The roof over your head is your property’s first line of defense against damage to the rest of your home from wind, hail, rain and snow. And if you’ve ever had to pay for its repair, you know it can be costly!
When insuring your association against roof damage, it’s imperative that you know and understand your policy and the coverage it will provide.
The prospect of a lower premium often is incentive enough for consumers to approve the addition of endorsements to their roof coverage policy, and often without the knowledge of the potential future costs of doing so. Here are a few examples of such endorsements to be aware of when selecting the best roof coverage policy for your home or association.
Cosmetic Damage Endorsement
Although some insurers will try to convince you that adding this endorsement to your policy is nothing to be concerned about and will save you money by lowering your premium, it may cost you more in the long run. In a nutshell, a cosmetic damage endorsement allows insurance companies to exclude coverage to what they deem to be merely “cosmetic” damage to the roof from natural elements such as rain, wind and hail. Even if this damage may cause future problems with the roof or within the home, if there is no evident structural damage at the time of the claim, it may not be covered. Predictably, this exclusion has stirred up significant controversy amongst policyholders and insurers, where what the consumer views as damage that compromises the structural integrity of the roof is determined cosmetic and excluded from coverage by the insurance agency.

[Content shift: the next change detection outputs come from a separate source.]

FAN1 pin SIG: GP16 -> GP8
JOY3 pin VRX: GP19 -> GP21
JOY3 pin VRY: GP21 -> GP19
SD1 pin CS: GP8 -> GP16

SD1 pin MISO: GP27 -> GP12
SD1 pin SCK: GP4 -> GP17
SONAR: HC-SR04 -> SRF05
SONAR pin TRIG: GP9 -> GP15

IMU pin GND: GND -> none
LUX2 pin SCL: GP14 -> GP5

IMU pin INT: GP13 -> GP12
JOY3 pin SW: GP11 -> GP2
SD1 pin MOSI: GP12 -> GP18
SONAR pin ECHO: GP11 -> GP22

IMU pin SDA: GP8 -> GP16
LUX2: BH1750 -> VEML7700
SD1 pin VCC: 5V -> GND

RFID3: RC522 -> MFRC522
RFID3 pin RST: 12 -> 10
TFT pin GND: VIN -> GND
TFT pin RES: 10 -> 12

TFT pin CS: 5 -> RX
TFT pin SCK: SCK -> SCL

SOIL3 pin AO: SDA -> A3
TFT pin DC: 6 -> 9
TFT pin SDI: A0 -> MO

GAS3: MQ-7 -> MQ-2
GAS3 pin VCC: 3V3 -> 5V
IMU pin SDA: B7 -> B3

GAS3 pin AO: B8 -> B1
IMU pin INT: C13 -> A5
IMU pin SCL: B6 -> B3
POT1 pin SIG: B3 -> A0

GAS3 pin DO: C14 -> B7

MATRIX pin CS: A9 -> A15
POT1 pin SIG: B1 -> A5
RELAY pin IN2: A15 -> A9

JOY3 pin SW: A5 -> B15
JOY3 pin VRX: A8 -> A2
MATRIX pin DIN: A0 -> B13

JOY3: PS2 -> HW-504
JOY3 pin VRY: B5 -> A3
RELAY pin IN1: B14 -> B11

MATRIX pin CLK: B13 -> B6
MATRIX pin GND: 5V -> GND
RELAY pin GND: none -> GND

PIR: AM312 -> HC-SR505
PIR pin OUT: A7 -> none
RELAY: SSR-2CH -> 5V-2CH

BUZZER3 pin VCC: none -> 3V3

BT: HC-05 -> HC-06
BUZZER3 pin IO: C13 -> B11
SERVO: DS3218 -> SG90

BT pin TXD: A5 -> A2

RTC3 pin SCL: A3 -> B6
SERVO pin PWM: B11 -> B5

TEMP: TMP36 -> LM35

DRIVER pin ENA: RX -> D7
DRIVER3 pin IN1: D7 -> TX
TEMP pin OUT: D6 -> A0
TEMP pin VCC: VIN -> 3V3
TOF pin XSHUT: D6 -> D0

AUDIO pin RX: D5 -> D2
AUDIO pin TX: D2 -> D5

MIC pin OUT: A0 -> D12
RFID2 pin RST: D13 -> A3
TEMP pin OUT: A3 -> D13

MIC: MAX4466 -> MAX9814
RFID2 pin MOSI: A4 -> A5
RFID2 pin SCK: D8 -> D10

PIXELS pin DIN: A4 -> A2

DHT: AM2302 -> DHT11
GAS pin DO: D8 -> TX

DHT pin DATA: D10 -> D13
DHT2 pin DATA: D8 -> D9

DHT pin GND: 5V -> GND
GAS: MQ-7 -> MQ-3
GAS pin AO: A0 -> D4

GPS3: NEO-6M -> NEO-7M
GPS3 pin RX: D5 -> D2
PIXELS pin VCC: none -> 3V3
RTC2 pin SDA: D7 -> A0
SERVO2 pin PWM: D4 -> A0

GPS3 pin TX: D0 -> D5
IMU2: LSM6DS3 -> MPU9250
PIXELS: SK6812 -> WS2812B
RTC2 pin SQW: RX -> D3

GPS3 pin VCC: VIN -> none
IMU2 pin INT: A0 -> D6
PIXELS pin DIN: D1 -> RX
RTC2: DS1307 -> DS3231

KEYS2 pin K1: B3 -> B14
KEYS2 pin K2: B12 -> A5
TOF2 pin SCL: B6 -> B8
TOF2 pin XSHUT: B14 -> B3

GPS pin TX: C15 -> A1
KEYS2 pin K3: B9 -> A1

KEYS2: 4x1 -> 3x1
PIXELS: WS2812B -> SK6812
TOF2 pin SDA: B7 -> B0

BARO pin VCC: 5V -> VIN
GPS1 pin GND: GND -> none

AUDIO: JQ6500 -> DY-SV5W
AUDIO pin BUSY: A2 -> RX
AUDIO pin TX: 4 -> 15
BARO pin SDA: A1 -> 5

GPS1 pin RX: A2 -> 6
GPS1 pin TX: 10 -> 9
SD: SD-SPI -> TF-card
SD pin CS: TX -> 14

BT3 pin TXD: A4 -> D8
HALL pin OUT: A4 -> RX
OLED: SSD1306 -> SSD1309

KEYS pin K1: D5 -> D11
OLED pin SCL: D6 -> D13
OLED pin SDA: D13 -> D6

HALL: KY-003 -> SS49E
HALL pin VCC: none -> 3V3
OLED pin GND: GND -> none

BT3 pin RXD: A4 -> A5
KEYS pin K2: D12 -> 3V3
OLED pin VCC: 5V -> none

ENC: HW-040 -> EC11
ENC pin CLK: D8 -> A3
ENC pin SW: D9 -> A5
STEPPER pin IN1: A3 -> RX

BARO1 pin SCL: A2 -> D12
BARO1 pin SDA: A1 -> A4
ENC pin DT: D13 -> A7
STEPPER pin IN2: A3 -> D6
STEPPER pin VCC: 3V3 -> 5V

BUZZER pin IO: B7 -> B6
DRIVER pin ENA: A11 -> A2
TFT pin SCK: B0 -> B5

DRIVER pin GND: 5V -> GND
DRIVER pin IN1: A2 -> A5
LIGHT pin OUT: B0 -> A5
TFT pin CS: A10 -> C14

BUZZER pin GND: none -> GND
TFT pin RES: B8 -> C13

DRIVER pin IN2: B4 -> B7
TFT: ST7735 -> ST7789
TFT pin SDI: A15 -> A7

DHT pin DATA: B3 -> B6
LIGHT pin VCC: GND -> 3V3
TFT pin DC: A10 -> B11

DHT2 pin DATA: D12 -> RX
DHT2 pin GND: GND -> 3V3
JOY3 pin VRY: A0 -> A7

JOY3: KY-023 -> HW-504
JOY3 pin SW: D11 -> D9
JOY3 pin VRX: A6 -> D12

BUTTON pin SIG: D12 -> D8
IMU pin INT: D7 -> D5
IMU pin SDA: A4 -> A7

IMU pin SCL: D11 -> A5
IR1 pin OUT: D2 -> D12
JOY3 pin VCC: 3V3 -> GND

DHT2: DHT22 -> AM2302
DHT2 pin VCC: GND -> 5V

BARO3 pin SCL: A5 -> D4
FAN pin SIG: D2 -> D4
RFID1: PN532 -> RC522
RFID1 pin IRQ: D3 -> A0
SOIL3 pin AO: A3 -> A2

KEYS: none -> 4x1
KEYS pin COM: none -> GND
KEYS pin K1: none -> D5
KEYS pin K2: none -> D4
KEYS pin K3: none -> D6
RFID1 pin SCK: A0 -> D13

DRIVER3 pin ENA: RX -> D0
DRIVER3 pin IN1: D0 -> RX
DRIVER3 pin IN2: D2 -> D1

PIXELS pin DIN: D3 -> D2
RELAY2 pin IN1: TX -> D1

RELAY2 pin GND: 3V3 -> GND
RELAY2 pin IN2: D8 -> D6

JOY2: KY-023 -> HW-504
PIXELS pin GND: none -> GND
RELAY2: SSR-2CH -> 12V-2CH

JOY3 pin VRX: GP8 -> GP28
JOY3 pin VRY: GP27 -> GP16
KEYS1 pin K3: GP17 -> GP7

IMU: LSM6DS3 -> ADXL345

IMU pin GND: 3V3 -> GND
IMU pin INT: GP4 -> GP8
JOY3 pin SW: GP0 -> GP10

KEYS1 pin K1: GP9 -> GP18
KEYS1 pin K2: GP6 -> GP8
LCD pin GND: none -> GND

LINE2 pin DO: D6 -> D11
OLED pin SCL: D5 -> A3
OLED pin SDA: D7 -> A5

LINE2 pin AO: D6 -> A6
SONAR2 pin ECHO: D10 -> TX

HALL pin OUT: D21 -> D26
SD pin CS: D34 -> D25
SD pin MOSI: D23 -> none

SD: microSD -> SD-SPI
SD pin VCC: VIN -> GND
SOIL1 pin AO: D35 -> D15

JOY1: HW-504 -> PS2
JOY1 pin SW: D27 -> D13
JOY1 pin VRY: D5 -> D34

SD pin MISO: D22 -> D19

In some states, in an attempt to limit liability for all types of roof claims, insurers are adding endorsements that allow for coverage only in the amount of what the roof is worth at the time rather than the cost of replacement. For example, a wooden shake endorsement limits coverage to the cash value of the wooden shakes, rather than providing the homeowner with funds to replace the roof with new materials.
Applying endorsements such as the ones mentioned above may be worth the risk in order to save money on your premium, but both agents and consumers need to be aware of the limitations to coverage before including them in their policy.